Network Graph for Macbook and Surface Comparison¶

Süha Kagan Köse - Tao Sun - Xiangzhe Meng - Xingce Bao

In this notebook, we did the data preparation work for generating the two network graphs:

Random network
Circle network

In [3]:

import pandas as pd
import gzip
import json
import numpy as np
import matplotlib.pyplot as plt
%matplotlib inline
pd.options.mode.chained_assignment = None

Index¶

Load Data after pre-processing
Research about Macbook and Surface
Generate JSON file for Circle network
Generate JSON file for Random network
Network Graphs

Load Data after pre-processing¶

In [4]:

df_product = pd.read_pickle('data/product_also_bought.pkl')
df_review = pd.read_pickle('data/review_also_bought.pkl')

In [5]:

print("Ultimately, we decide to keep {} electronic products to conduct our project".format(df_product.shape[0]))

Ultimately, we decide to keep 43276 electronic products to conduct our project

Research about Macbook and Surface¶

In [6]:

# function for collecting a list of products related to a list of products
def get_all_related_asin_from_list_asin(list_asin):
    res = []
    for asin in list_asin:
        res.extend(df_product.loc[asin]['also_bought'])
    res = list(set(res))
    return res

nb_layer denotes the number of layers that we went into the dataframe to collect all the products related our chosen product(Macbook or Surface).

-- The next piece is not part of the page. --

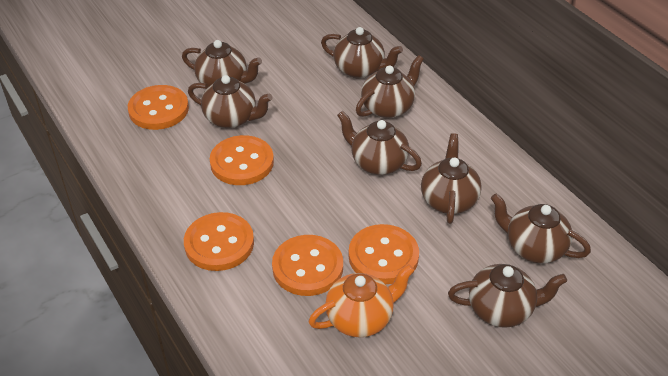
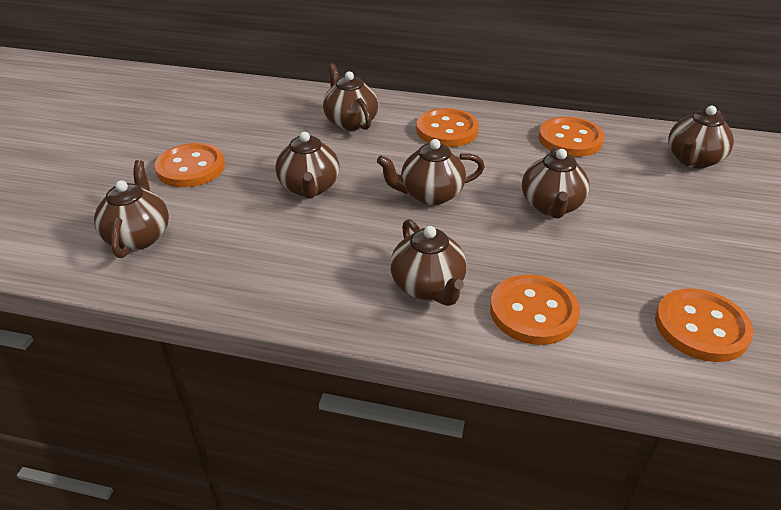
brown teapot: 8 -> 7
orange teapot: 1 -> 0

After trying several values for nb_layer, we decided to use 2-layer search which can give us the most intuitionistic and impressive network graph to present the two clusters.

In [50]:

# Macbook
nb_layer = 2
df_mac = df_product[df_product.index == 'B005CWJB5G']
list_asin = ['B005CWJB5G']
for i in range(nb_layer):
    index = get_all_related_asin_from_list_asin(list_asin)
    df_mac = pd.concat([df_mac,df_product.loc[index]])
    list_asin = index
df_mac = df_mac.reset_index().drop_duplicates(subset='asin')
df_mac.shape

Out[50]:

(743, 2)

In [51]:

# Surface
nb_layer = 2
df_surface = df_product[df_product.index == 'B00FG7MVJU']
list_asin = ['B00FG7MVJU']
for i in range(nb_layer):
    index = get_all_related_asin_from_list_asin(list_asin)
    df_surface = pd.concat([df_surface,df_product.loc[index]])
    list_asin = index
df_surface = df_surface.reset_index().drop_duplicates(subset='asin')
df_surface.shape

Out[51]:

(499, 2)

In [52]:

len(set(df_mac.asin.values) & set(df_surface.asin.values))

Out[52]:

save the common product asin into varibale intersection_index¶

In [53]:

intersection_index = list(set(df_mac.asin.values) & set(df_surface.asin.values))

In [54]:

df_all = pd.concat([df_mac, df_surface])
df_all.drop_duplicates(subset='asin', inplace=True)

In [55]:

df_all.head()

Out[55]:

	asin	also_bought
0	B005CWJB5G	[B004R6J2V6, B007FL7GGS, B0077EVNY4, B008AL9VX...
1	B004I4BS1E	[B008AKNIQ0, B004J0DY1O, B007FL7GGS, B004J0IMY...
2	B0047DVRQW	[B004WI867K, B005CWIN1E, B005CWJB5G, B005CWJ8Y...
3	B004WI8YRC	[B007FL7GGS, B004WI867K, B00C62CHT2, B004I4BS1...
4	B004YLCHLQ	[B004R6J2KW, B008AL9VXI, B003XIJ3MW, B004YLCH0...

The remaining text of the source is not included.